訶子(かし)
- 分類
- 収渋薬
- 出典
- 薬性論
- 処方用名
- 訶子、訶子皮、訶子肉、煨訶子、訶黎勒、呵子、カシ
- 基原
- シクンシ科 Combretaceae のミロバラン Terminalia chebula RETZ. の果実
- 性味
- 苦、酸、渋/平
- 帰経
- 肺、大腸
- 効能
- 渋腸、斂肺、下気、利咽
1.慢性下痢、慢性赤痢、脱肛に用いる。
訶子は渋腸止瀉の作用があり、行気消脹することもできる。
臨床では証候の寒熱の違いによって、適切な配合を行わなければならない。
たとえば、腹痛、発熱を伴う慢性赤痢を治療する訶子散は、訶子に黄連、木香、甘草を配伍する。
虚寒による慢性下痢、あるいは脱肛には乾姜、罌粟殻、陳皮などを配伍する。例:訶子皮散。

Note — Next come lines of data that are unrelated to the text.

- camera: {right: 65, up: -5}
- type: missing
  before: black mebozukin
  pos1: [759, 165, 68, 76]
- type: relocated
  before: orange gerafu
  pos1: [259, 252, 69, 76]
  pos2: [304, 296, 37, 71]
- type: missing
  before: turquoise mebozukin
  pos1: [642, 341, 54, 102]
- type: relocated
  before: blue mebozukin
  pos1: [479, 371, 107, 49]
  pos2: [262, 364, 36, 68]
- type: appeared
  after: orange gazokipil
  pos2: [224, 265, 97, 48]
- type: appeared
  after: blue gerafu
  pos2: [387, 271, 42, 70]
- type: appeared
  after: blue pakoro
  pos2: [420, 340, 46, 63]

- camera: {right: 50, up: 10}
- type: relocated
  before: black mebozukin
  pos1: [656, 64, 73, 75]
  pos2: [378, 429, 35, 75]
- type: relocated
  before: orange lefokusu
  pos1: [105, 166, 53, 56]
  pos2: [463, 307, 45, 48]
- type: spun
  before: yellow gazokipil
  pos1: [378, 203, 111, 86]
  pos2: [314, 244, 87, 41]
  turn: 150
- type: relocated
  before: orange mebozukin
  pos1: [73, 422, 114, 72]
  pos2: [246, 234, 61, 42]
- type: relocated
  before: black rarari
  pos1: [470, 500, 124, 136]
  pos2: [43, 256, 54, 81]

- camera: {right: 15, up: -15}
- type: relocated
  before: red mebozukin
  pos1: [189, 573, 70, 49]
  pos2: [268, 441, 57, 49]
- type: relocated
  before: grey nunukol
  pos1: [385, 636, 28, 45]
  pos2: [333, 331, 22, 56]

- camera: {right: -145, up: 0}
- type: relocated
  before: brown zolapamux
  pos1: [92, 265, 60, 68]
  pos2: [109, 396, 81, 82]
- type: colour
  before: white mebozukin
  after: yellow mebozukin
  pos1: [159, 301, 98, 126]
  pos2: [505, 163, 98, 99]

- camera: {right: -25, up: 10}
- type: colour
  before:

2.肺虚による咳嗽あるいは嗄声を伴う慢性咳嗽に用いる。
訶子は斂肺止咳のほか、清肺利咽の作用もある。
たとえば訶子湯は、桔梗、甘草を配伍して、声が出なくなる場合に使用する。
訶子飲は、杏仁、通草、煨姜を配伍し、慢性咳嗽、嗄声を治療する場合に用いる。 - 注意
- 表証、湿熱積滞証には禁忌。
- コメント
- ミロバランは、草木染めの染料として使われています。